Tracking and setting goal metrics is ultimately a communication tool; you use metrics to show how much you’ve progressed and where the opportunities for further growth are. That’s where reporting tools like DashThis come in to simplify and automate this process. 


By the end of this guide, you’ll turn your metrics into visual online dashboards anyone can use to monitor your goal metrics. 


1. Create a new dashboard or use one of our time-saving templates

Start creating your report from a blank dashboard or use one of our templates to help. We’ve got various reporting options - from daily reports, to weekly reports, and more to fit your reporting needs. 



Name your new dashboard and select your reporting time period from the drop-down list. DashThis automatically keeps a 13-month history of your data in its archives, so you can browse your data’s history and analyze performance in real-time.


2. Integrate your data sources

Reports are only as good as the data used to populate them. 


Thankfully, DashThis integrates with 34+ popular SaaS marketing tools, including social media platforms like LinkedIn, Google Ads, Google Analytics, and more. 



Connecting your data sources to DashThis will display all your data from multiple tools and platforms in one report, saving you the time needed to export and format your data. 
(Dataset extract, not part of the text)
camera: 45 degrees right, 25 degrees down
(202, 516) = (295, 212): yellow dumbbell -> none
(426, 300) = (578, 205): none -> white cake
Need to add custom data? You can create a dashboard using our CSV file importer. 


3. Visualize your data with widgets 

How you display your data is as important as the data itself, and using visuals helps you get your message across quickly. 
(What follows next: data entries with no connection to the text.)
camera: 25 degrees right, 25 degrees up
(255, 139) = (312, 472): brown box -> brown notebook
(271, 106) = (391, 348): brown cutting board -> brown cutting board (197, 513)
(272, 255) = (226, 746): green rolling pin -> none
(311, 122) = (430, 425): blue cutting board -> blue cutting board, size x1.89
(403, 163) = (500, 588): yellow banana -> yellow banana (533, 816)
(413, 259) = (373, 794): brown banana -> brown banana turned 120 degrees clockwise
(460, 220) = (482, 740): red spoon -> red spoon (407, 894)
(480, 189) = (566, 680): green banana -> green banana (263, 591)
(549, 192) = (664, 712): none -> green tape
Some example widget visuals in DashThis 


DashThis has three widget categories to visualize your data

  1. Preset widgets to visualize commonly used KPIs. Simply click, drag, and drop to add these to your dashboard.
  2. Custom widgets: Want to design your own widgets? You can choose which graph type to display your data using custom widgets. 
  3. Static widgets: These act as tools to organize your dashboard or if you want to add an editable number to highlight a specific financial metric. 


Read more: 

- How to visualize data in DashThis

- DashThis widgets explained


4. Add commentary to your KPIs and metrics

Sometimes you need more than visuals to describe your data, whether it’s: 


  • A summary of your key results 
  • Adding contextual information like KPIs, related metrics, or actions taken on a specific date 
  • Defining a term for easy understanding 


DashThis offers two features to make explanation seamless; a comment box and adding notes to widgets.


To embed a comment box in your DashThis report, go to Static Widget > Comments. 



You can add high-level insights, like explaining work done this month and how your goal metrics have progressed.



You can also add a note to a widget to explain each chart or add context. Here’s how.



The added note will appear on the right side of your screen in a separate panel, accessible in view mode. 



5. Share your report 

Now it’s time to share your newly created report with your clients and stakeholders to quickly track progress toward your goals. 


With DashThis, sharing reports is simple. We’ve got options to send automated email dispatches at regular intervals. Click on the share icon in your dashboard, and you can share your report by email. 



You can also share your report with a unique URL to send to your clients via a message in seconds or PDF format for easy printing.


Sign up for your free 15-day trial of DashThis today


Template spotlight: DashThis’s digital marketing report template


DashThis’s digital marketing KPI tracking report template. Try it with your own data


Help your marketing team track the effectiveness of a marketing strategy with this template or combine customer satisfaction and financial metrics with digital marketing insights. Make this template your own with our custom widgets, or add notes and comments to a chart to give your client the context they need to measure progress towards different goals. 


Our digital marketing report template tracks: 

  • Website traffic performance across marketing channels
  • SEO performance
  • Paid marketing efforts
  • Email marketing performance


Automate goal metric tracking with DashThis 


Goals and metrics to measure progress are a North Star to keep your teams and projects focused. They help teams decide what to do next and keep them aligned when obstacles arise.